Cette maladie neurologique a un âge moyen d’apparition à 48 ans, mais les premiers symptômes peuvent apparaître dès les 35 ans; alors que la durée moyenne du syndrome est de cinq ans, compte tenu du fait qu’il n’ya actuellement aucun traitement curatif.

Avec quelques cas dans le monde, le premier a été découvert en 2001 dans une famille japonaise; Pendant ce temps, en Amérique latine, cette maladie neurologique a été détectée pour la première fois dans une famille à Bogotá, en Colombie.

Selon l'étude publiée par le spécialiste de Clinique Mayo , dépression, apathie, changements de caractère et isolement sont souvent les premiers signes psychiatriques de cette maladie neurologique.

Le parkinsonisme a également tendance à se manifester au début, tandis que la perte de poids et l'hypoventilation sont apparues plus tard, ces dernières pouvant conduire à de graves crises entraînant la mort, soit subitement soit par suicide.

Le diagnostic définitif repose sur l'identification d'une mutation du gène DCTN1 causant une maladie, essentielle au transport moléculaire entre neurones, ainsi que de celle qui favorise la dégénérescence.
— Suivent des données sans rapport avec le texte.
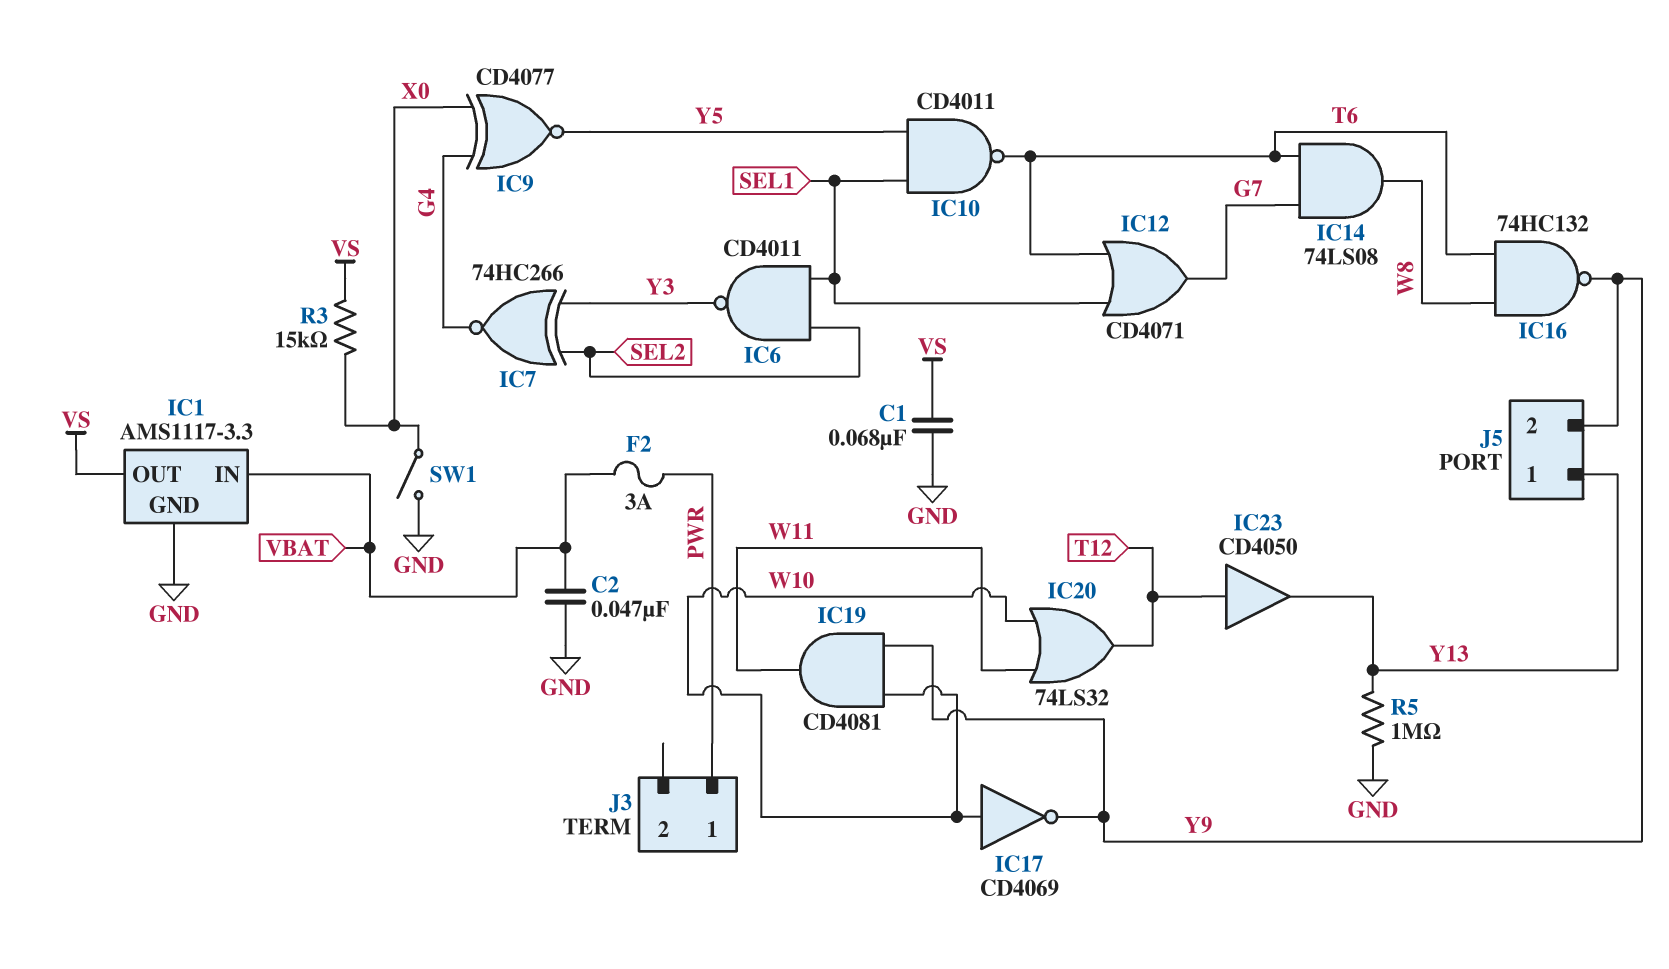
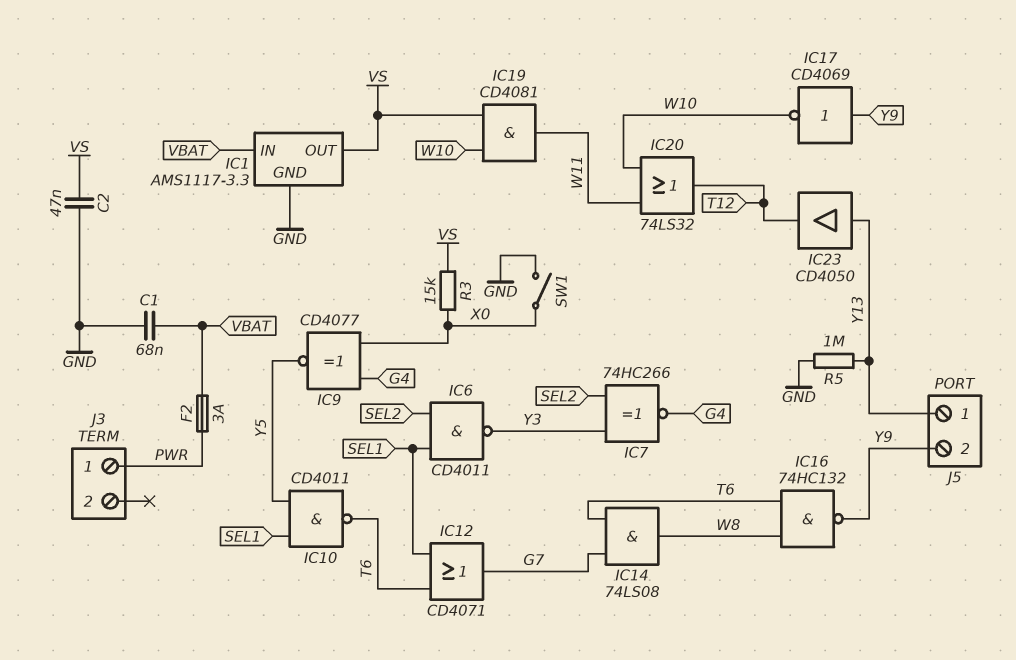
C1: 68nF (GND, VS) -> 68nF (GND, VBAT)
C2: 47nF (GND, VBAT) -> 47nF (GND, VS)
IC17: NOT CD4069 (in W10, out Y9) -> NOT CD4069 (in Y9, out W10)
IC19: AND CD4081 (in W10, in Y9, out W11) -> AND CD4081 (in VS, in W10, out W11)
IC23: buffer CD4050 (in T12, out Y13) -> buffer CD4050 (in Y13, out T12)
Pour cela, il est nécessaire d'appliquer une série de tests génétiques.

Bien que cette maladie neurologique n’ait pas de traitement curatif, le Dr Wszolek Zbigniew explique qu’il existe des traitements palliatifs en cas de symptômes, de sorte qu’elle peut être très contrôlable pour le moment. Cependant, souligne-t-il, il est important de mentionner que, du fait de sa génétique, il existe un risque de 50% que ladite mutation soit également présente chez les enfants de ceux qui la souffrent.

Cette maladie neurologique rare peut aider à comprendre l’origine d’une grande variété de troubles neurodégénératifs, tels que la maladie de Parkinson, la sclérose latérale amyotrophique ou la maladie d’Alzheimer; ainsi que la dépression courante et les troubles du sommeil, signes de cette maladie rare, c’est pourquoi nous travaillons actuellement sur Clinique Mayo trouver le remède.